Set up both plugins together for accurate, duplicate-free reporting.

If you’ve connected both Google Analytics Pro and Google Site Kit on your WooCommerce store, you’re not alone, and you might also be seeing duplicate purchase events, inflated revenue, or missing data in Google Analytics.

Each of these plugins serves a different purpose, and when configured correctly, they complement one another. This post explains what each one does, what not to overlap, and how to configure them for clean, accurate tracking.

What Each Plugin Does

Google Analytics Pro (SkyVerge / GoDaddy)

Google Analytics Pro is the bridge between WooCommerce and Google Analytics 4. It sends enhanced ecommerce data (product views, add-to-cart, checkout steps, purchases, refunds) automatically, using Google’s Measurement Protocol so key events are recorded even when scripts are blocked or consent banners delay tags.

In summary: GA Pro handles the business-critical events such as your orders, products, and revenue.

Google Site Kit (by Google)

Site Kit connects WordPress with Google services (Analytics, Tag Manager, Search Console, Ads) and shows helpful dashboards in wp-admin. It can also inject Analytics or GTM scripts, which is where overlap can happen if GA Pro is also in play.

In summary: Site Kit is your dashboard and connection manager; not your ecommerce tracker.

WooCommerce Google Analytics (Core Plugin)

The official WooCommerce Google Analytics plugin (available on WooCommerce.com) supports Google Analytics 4. It provides basic ecommerce tracking using Google’s gtag.js snippet, recording pageviews and purchases through on-page scripts.

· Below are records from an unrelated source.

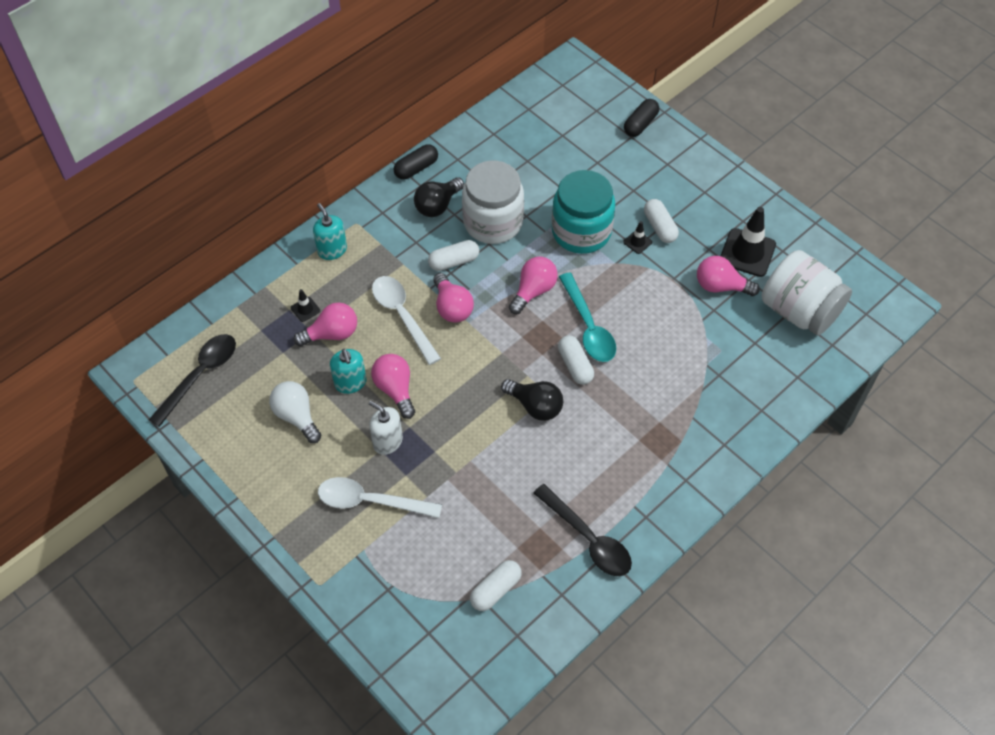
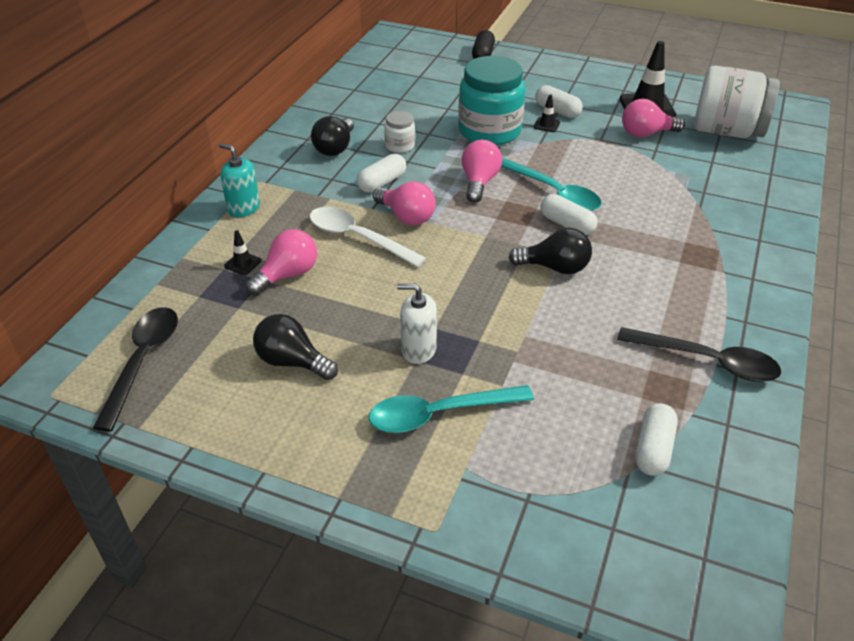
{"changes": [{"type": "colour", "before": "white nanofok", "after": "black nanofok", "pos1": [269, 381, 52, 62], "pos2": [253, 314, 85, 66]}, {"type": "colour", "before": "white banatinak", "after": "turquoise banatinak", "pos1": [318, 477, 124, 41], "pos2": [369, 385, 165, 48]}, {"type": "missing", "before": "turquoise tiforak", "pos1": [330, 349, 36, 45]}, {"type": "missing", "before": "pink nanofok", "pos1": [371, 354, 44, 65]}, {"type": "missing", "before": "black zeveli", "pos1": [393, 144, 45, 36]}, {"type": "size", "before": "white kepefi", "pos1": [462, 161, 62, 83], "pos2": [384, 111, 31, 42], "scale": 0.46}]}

While this is fine for simple analytics setups, it doesn’t include enhanced ecommerce features, refund tracking, or server-side Measurement Protocol support. For more complete and reliable data, especially when consent banners or ad blockers are in use, Google Analytics Pro is the recommended solution.

Important: GA Pro and the core Google Analytics plugin should not be used at the same time, as both will send purchase events and inflate your revenue data.

Recommended Setup: GA Pro + Site Kit (The Clean Combo)

The simplest and most reliable setup is to let GA Pro handle ecommerce tracking, while keeping Site Kit connected for dashboards, without Site Kit injecting any Analytics or GTM code.

  • In Site Kit > Settings
    Tag Manager: Let Site Kit place code on your site: OFF
    Analytics: Place Google Analytics code on your site: OFF
    Result: Site Kit stays connected for reporting but won’t inject extra GA/GTM tags.
  • In WooCommerce > Settings > Integration > Google Analytics Pro
    • Connect your GA4 property and keep purchase/checkout tracking enabled (defaults are fine).
    Result: GA Pro sends ecommerce events reliably via the Measurement Protocol.
  • (Optional) If you use Google Tag Manager (GTM)
    • Use GTM for marketing/Ads tags.
    Pause any GTM GA4 ecommerce/purchase tags to avoid duplicates (GA Pro already sends purchases).

If you use a consent tool (e.g., Complianz), GTM can still wait for consent before firing marketing tags, while GA Pro continues sending purchase events server-side.

How Consent & CMP Tools Fit In

Because GA Pro sends purchase events server-side, it remains reliable and compliant even when a Consent Management Platform (CMP) blocks front-end tags until the user agrees. You don’t need Google’s Consent Mode v2 for GA Pro to record purchases, that’s optional for Ads modeling or audience recovery.

Quick Test Checklist

  • View source: confirm there’s no <!-- Google Tag Manager snippet added by Site Kit --> comment.
  • DevTools > Network: only one gtag.js or gtm.js request should load.
  • Place a test order: GA4 > DebugView should show one purchase event for that order.
  • Reports: purchase value should match the WooCommerce order total.

Common Pitfalls to Avoid

  • Running both Site Kit and GA Pro in tracking mode (duplicate events).
  • Leaving the legacy “WooCommerce Google Analytics Integration” plugin active.
  • Connecting Site Kit and GA Pro to different GA4 properties/streams.
  • Expecting ecommerce metrics inside the Site Kit dashboard (view ecommerce in GA4).

At-a-Glance Summary

PluginPurposeInjects CodeRecommended SettingHandles Ecommerce?
Google Analytics ProWooCommerce ecommerce trackingNo (server-side)EnabledYes
Google Site KitDashboards & Google connectionsOptional“Place code” OFFNo
WooCommerce Google Analytics General WooCommerce trackingDeprecatedDeactivateNo
Google Tag ManagerMarketing/Ads tagsYesOK (no ecommerce tags)No


Key Takeaway

Use GA Pro for ecommerce tracking, Site Kit for dashboards, and make sure only one tool injects Analytics code on the page. This keeps your data accurate, prevents duplicate purchases, and plays nicely with consent tools.